MORGANTOWN —
The Monongalia County Commission is warning Morgantown against trying to ban natural gas drilling beyond its municipal borders.
City Council is considering an ordinance to ban horizontal, deep wells within city limits and up to 1 mile beyond them. Conventional drilling would be allowed only under a city permit.
Commissioner Eldon Callen tells the Dominion Post that’s unconstitutional because municipalities can’t pass laws affecting land outside their borders.
He warned that the county would take legal action to prevent Morgantown and any other municipality from enforcing such an ordinance.
Mayor Bill Byrne contends that state law allows cities to extend their powers up to a mile outside corporate limits “if it is necessary to efficiently exercise those powers.”
“We had a responsibility and a legal right to do this,” he said, citing the need to protect both city residents and their water supply.
Callen, however, argues the city isn’t saying what specific power it’s trying to exercise and called its 1-mile range “arbitrary.”
“You can’t just draw a 1-mile circle around the town,” he said.
Morgantown is aiming to shut down a Marcellus shale drilling operation along the Monongahela River, within a mile of its water supply.

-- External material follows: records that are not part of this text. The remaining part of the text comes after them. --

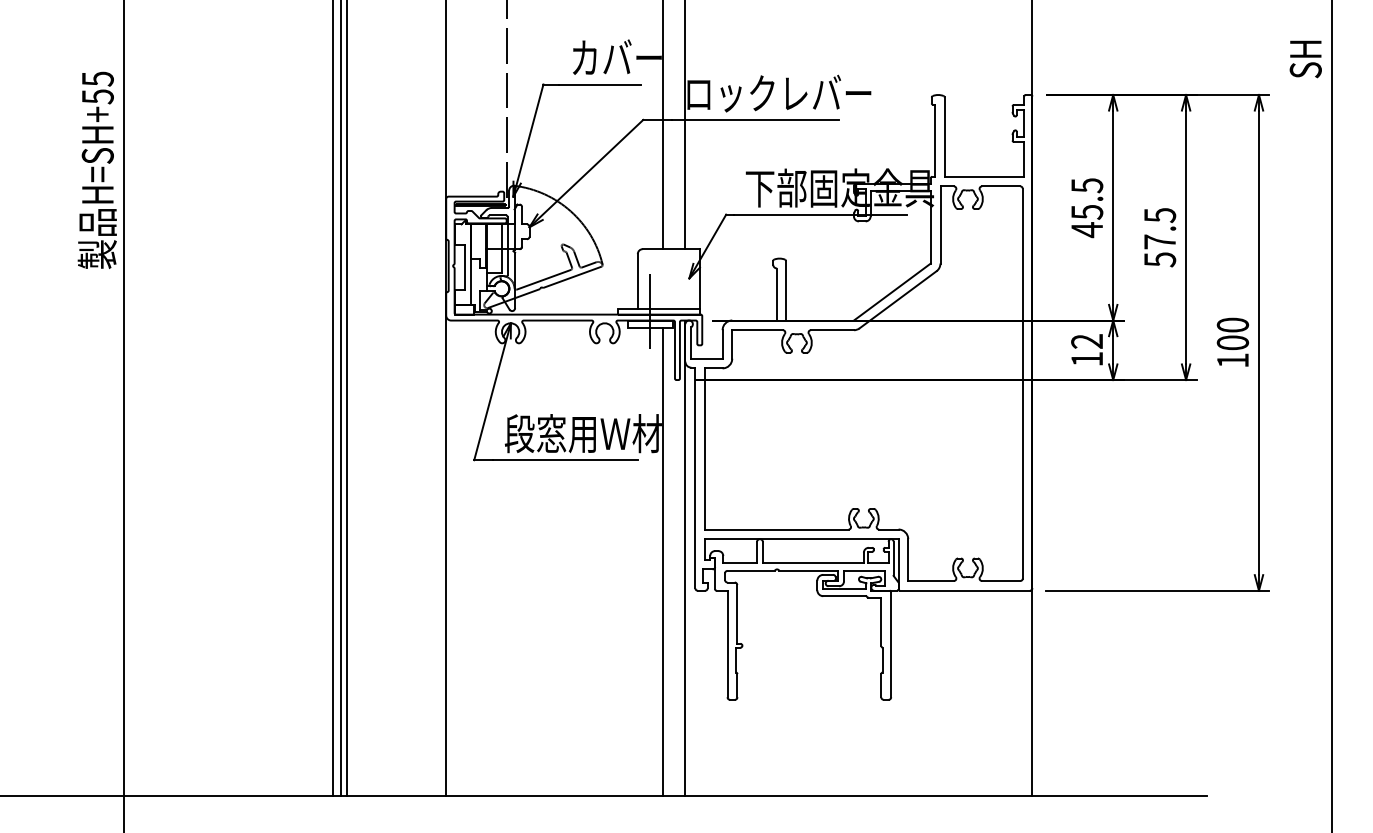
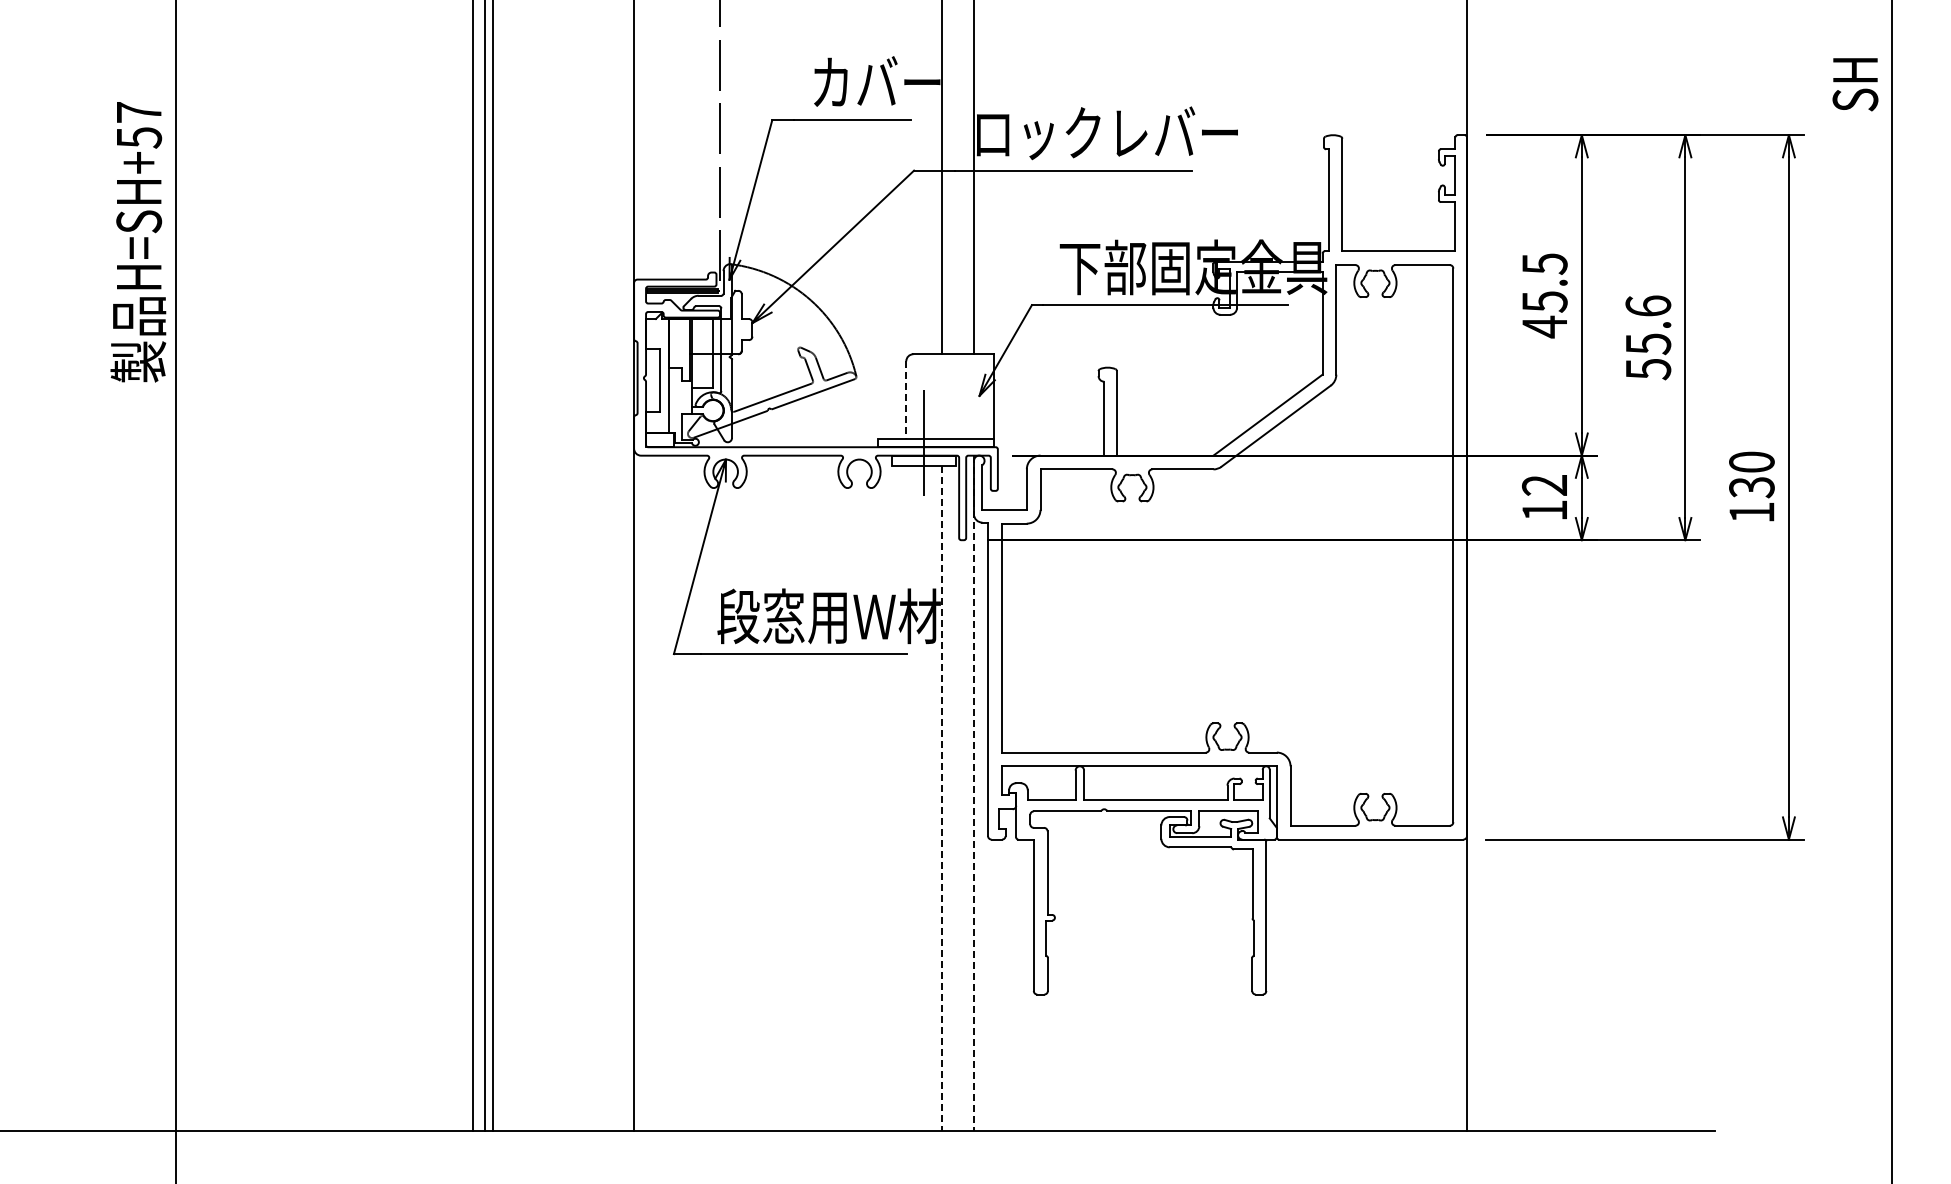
text: (98, 79) -> (139, 112), H=SH+55 -> H=SH+57
text: (1160, 228) -> (1648, 325), 57.5 -> 55.6
line: (637, 281) -> (906, 400), solid -> dashed
text: (1232, 342) -> (1751, 487), 100 -> 130
line: (685, 558) -> (973, 793), solid -> dashed
line: (662, 562) -> (941, 799), solid -> dashed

Charleston-based Northeast Natural Energy is currently sinking two wells on a high-profile, hillside site in the Morgantown Industrial Park. Any spills from that site could potentially enter the Monongahela River about 1,500 feet upstream from a drinking water intake.
City residents protested the project last month, but Northeast vice president Brett Loflin said the company is committed to environmentally sound operations.
It followed the state Department of Environmental Protection’s rules in obtaining permits for two wells, he said. After the protests, Northeast briefly shut down its operations and worked with DEP. The company accepted tighter restrictions to protect the river from possible contamination.
Loflin said Thursday that includes the use of a closed-loop system for drilling fluids, “which basically means we will be catching all of the fluids and cuttings produced in the drilling operation in steel tanks, with no wastes being diverted to a lined earthen pit.”
Northeast will also do additional pressure tests on its well casings to ensure their integrity and added a second emergency shut-off valve.
“These procedures are in addition to all of the other best-management practices we employ to ensure that we are operating in a safe and environmentally sound manner,” he wrote in an e-mail.
Residents, however, appear undeterred: City Council also passed a resolution this week asking the DEP to stop work at the site and any others within a mile of the city’s water supply.
It also asked DEP to stop issuing new permits for Marcellus wells within a mile of the city’s water supply.
DEP spokeswoman Kathy Cosco said the agency will review that request when it receives it.
“However, the laws that regulate drilling do not give the agency the authority to issue a cease operations order without a specific cause or incident,” she said.
“The permitting process is where the law provides for addressing any potential circumstances before drilling begins.”
Across northern West Virginia, natural gas drillers are rushing to tap the vast reserves of the Marcellus shale field, which underlies much of Appalachia.
To reach the gas deposits, the companies use unconventional horizontal drilling and hydraulic fracturing or “fracking” technologies, in which millions of gallons of chemical-laden water are blasted underground to break up the rock and release the gas.
The DEP spent the better part of 2010 developing a package of new drilling regulations for lawmakers to consider, but the last session ended without an agreement.
Last week, the Monongalia County Commission urged acting Gov. Earl Ray Tomblin to call a special session and try again.
Morgantown is the second West Virginia city to attempt a ban on drilling and fracking within a mile of its municipal boundaries.
Wellsburg City Council passed a similar ordinance last month, citing concerns about the city’s drinking water supply.
It was not immediately clear whether Brooke County officials have challenged its authority.
Westover, also in Monongalia County, is also considering an ordinance, but it’s more conservative and would require drillers within a 1-mile buffer to present data proving the operations won’t harm residents.
Mayor Dave Johnson said Westover isn’t trying to shut industry down, “but we want to make sure it’s going to be safe.”